Mandera became the first county to be baptized with fire after inter-clan skirmishes pitting between Garre and Degodia pastoralists communities broke out shortly after elections. More than one hundred people from the warring sides were killed and more than ten thousand families uprooted from their settlements in less than three months of macabre fighting.
Courtesy of their numerical power, the Garre community easily captured all the county positions of governor, senator, county women representative and 26 out of the 30 Member of the County Assembly (MCA) seats plus four out of six members of parliament positions. However, the two communities buried their difference in a peace pact signed in May.
In an interview with The Standard on Sunday, the Governor of the Mandera County Ali Ibrahim Roba said his government had addressed the fears of marginalization by any community by forming an all-inclusive government. He promised to deal with the problem through equitable recruitment of staff as long as they were qualified for positions and not clan correctness. “As leaders who promised a lot of development to our people during the campaign period, we regret that unfortunate incidents of killings and insecurity had occurred in our county,” said the governor.
He regretted that for three months, residents couldn’t embark on developmental issues despite the county having been the first in the region to have a working government. “In fact millions of money, which had been used in developmental projects, had to be diverted to address the issue” he explained.
He said apart from forming a ministry to handle the matter, the county government also established a day for the same, which will be marked in all six sub-counties annually to foster unity.
Garissa is another county in the region bedeviled by run-away insecurity, which was blamed on the sympathizers of the Somali Islamist group, Al-Shabaab. The Al Shabaab fighters have repeatedly sneaked into the country after the Kenya Defence Force (KDF) commenced military action against them in Somalia and kicked them out of Kismayu.
War-torn country
Angered by the military invasion in their strongholds in war-torn country, Al Shabaab sympathizers within the country’s borders retaliated with grenade strikes, that has left more than fifty people including security officers killed and hundreds of others maimed in the cowardly reprisals.

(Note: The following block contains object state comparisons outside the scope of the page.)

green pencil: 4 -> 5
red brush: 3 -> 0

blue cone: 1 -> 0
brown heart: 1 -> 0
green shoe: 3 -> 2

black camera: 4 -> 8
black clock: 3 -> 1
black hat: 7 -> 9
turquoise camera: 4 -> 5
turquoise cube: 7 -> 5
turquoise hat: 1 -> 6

Garissa governor Nathif Adam says that security in Garissa has drastically improved in the last three months following concerted efforts by the local administration to introduce several security projects. He says: “My County Government has initiated a program dubbed Jua Jirani Yako (known you’re neighbouring), which encourages the residents to report suspicious characters in their neighborhoods”.
A number of high mast floodlights have also been installed to light up major streets and selected residential estates, leading to a major drop in insecurity incidents –and now paving the way for investors and tourist to flock back to the county. “With all these opportunities available, it’s the responsibility of the local administration to take up these tasks and build a better tomorrow for themselves”, said the governor.

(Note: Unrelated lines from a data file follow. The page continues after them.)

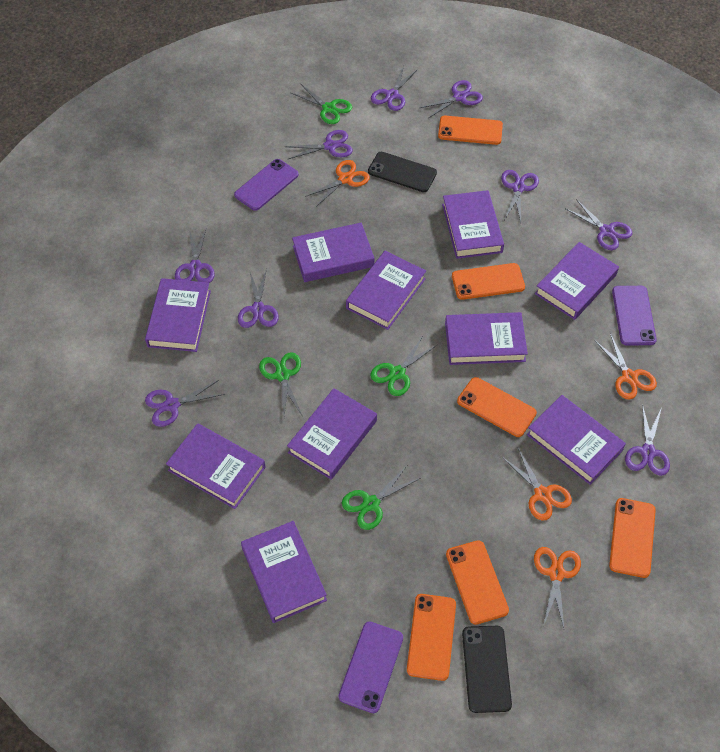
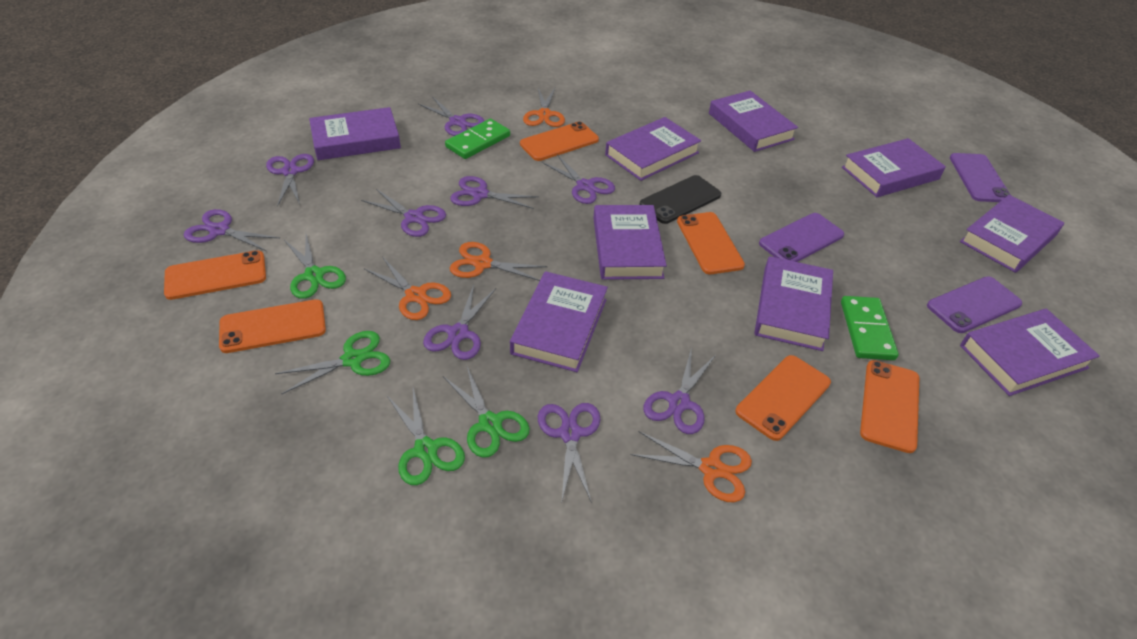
black phone: 2 -> 1
green domino: 0 -> 2
purple book: 10 -> 9

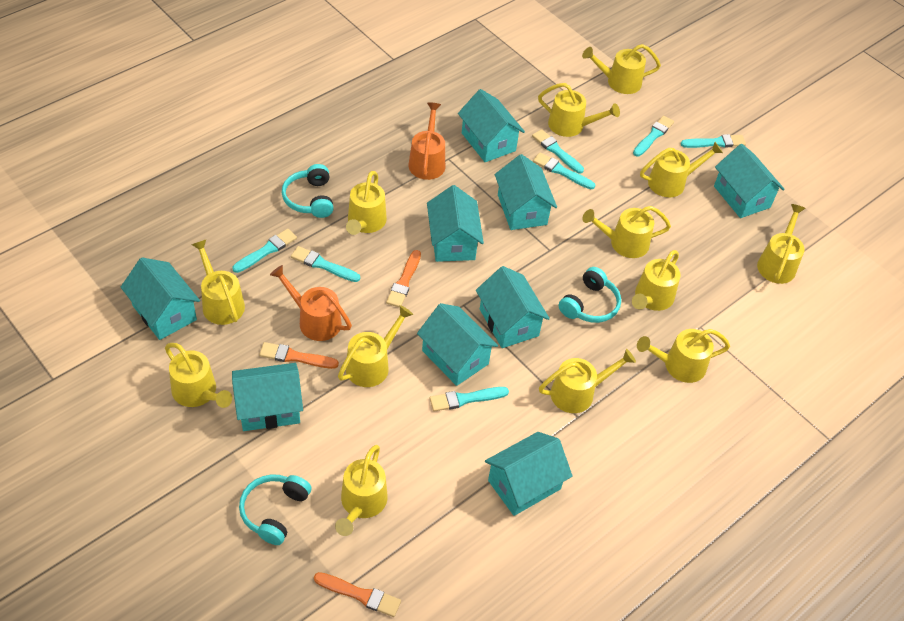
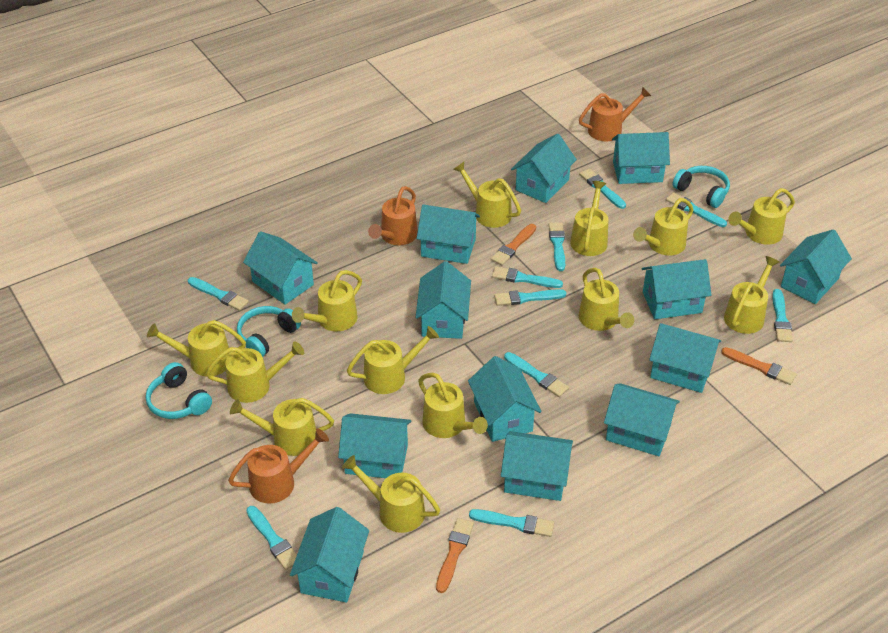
orange watering can: 2 -> 3
turquoise brush: 7 -> 10
turquoise house: 9 -> 13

Moyale in Marsabit County has become the latest in the conflict prone region to descend into inter-clan chaos as Borana and Gabra/Burji communities engaged in bloody fighting, that led to the death of about 100 people.

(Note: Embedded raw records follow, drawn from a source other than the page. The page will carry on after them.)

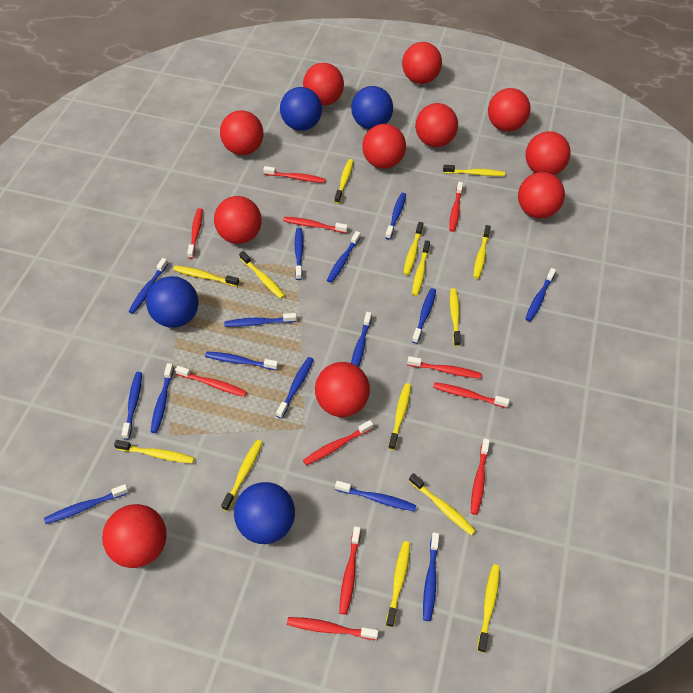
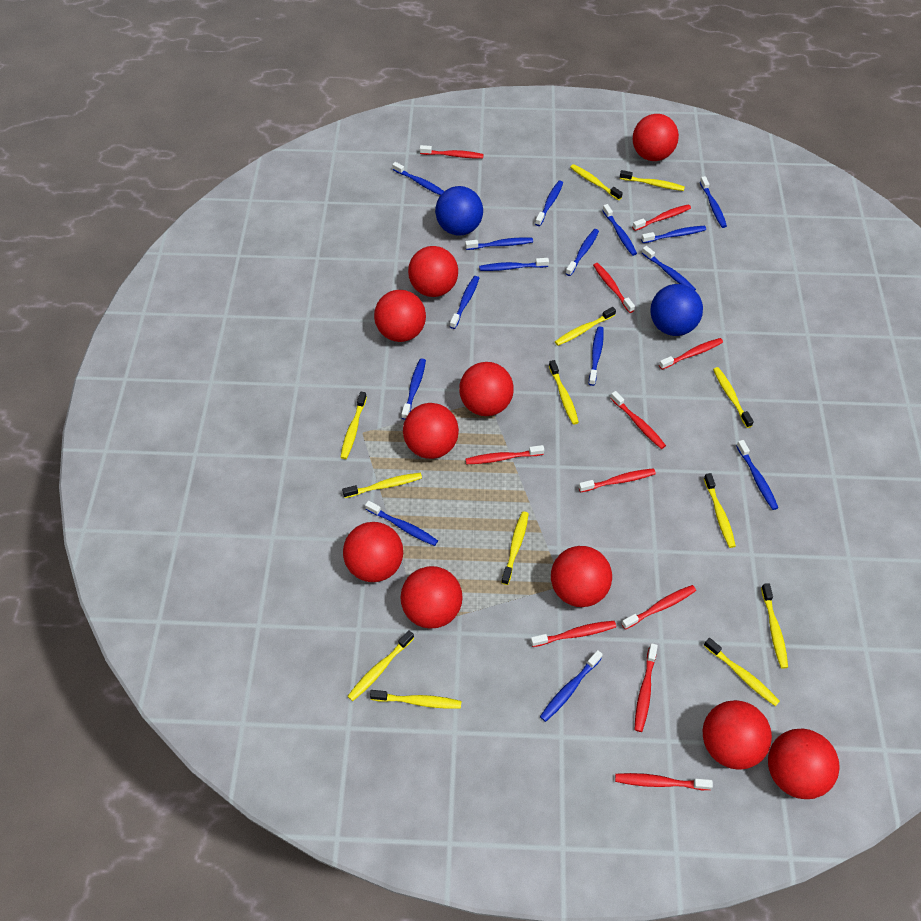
blue ball: 4 -> 2
red ball: 11 -> 10
yellow toothbrush: 14 -> 13

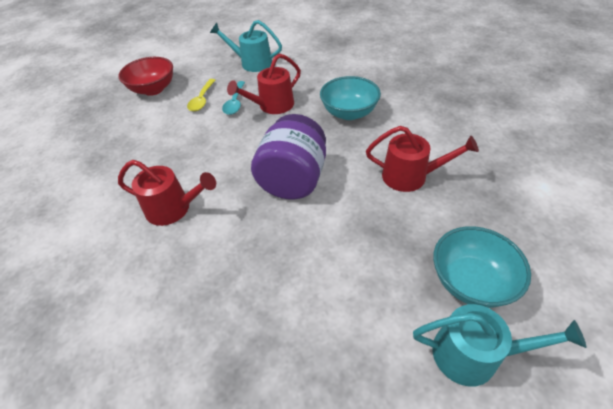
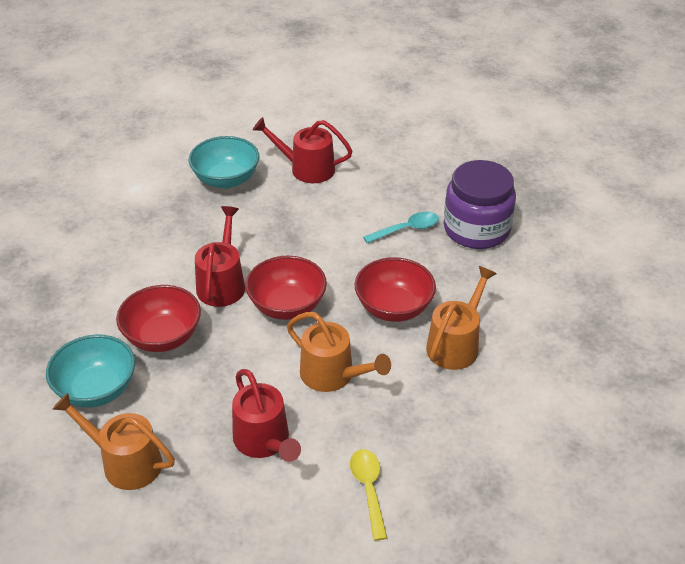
orange watering can: 0 -> 3
red bowl: 1 -> 3
turquoise watering can: 2 -> 0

Over 60 families have been displaced and turned into either internally refugees or forced to sought refuge in the neighboring Ethiopia. Godana Halake, 65, from Butie village, one of the settlements badly affected by the conflict says that County government has brought a curse that has re-ignited the deep seated hatred and animosity among various pastoralists’ communities in the volatile region.
Borana, a community which is majority in Marsabit County badly lost to a coalition of smaller tribe who formed an outfit -REGABU (Rendille, Gabbra and Burji) which locked it out of elective positions.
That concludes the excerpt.